Unmarried Couples and Nil Rate Band Discretionary Trusts
Unmarried couples often fall into unfair difficulty with inheritance tax. That is because they do not benefit from spousal exemption (assets that pass between husband and wife are exempt from inheritance tax) or transferrable residential nil-rate band, or transferrable nil-rate band.
The easiest way to consider the problem here is to consider 2 examples:
Tony and Jane are not married, and have no joint children, but Tony has a child from an earlier relationship.
Tony and Jane have Mirror Wills. They leave everything to each other, and once they have both died to Tony’s child.
Tony and Jane have assets of £300,000 each in their own individual names. Tony dies. Because they are not married, assets cannot pass to Jane inheritance tax free. Jane and Tony have a nil-rate band of £325,000 each. This means that the first £325,000 of their individual assets can be passed on without inheritance tax. Jane inherits Tony’s assets tax free using his nil-rate band.
Jane dies, and Tony’s son inherits everything. However, Jane now has £600,000 in her estate (her and Tony’s estates combined). To calculate inheritance tax, Jane’s nil-rate band can be deducted from the estate value, leaving £275,000. Jane’s estate does not benefit from the remainder of the nil-rate band not used when Tony died (he had assets of £300,000, and a nil-rate band of £325,000, so £25,000 was unused). Accordingly, tax at 40% is payable on £275,000 of the £600,000 left in Jane’s estate – £110,000!
Consider the situation if Tony and Jane were married. When Tony died, Jane would not have to have used Tony’s nil-rate band to receive his assets. Transfers between husband and wife are tax free. So, when Tony dies, and then later Jane, Tony’s nil-rate band would have transferred to Jane’s estate. There would be £650,000 in unused nil-rate band, and Tony’s son would inherit the £600,000 tax free. That’s a £110,000 saving for being married!
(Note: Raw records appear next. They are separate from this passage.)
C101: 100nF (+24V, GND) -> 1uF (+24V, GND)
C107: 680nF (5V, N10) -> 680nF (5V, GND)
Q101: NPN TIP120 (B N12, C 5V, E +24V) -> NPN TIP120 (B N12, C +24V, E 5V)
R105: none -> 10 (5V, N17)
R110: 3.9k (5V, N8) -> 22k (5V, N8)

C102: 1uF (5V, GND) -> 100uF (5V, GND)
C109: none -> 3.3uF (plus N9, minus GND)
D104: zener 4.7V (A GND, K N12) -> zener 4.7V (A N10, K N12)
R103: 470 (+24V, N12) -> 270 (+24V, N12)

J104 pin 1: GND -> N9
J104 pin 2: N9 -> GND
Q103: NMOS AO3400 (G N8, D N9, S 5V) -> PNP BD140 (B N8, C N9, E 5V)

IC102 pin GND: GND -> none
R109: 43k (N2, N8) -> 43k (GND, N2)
There is an alternative if you’re not going to get married:
If Tony had left his estate to a discretionary nil-rate band trust when he died, his assets would not add to Jane’s assets. Therefore, when Jane died her nil-rate band would be enough to cover her own estate (nil-rate band of £325,000, estate value of £300,000) and no tax would be payable. Jane could have benefitted from the trust assets for the rest of her lifetime.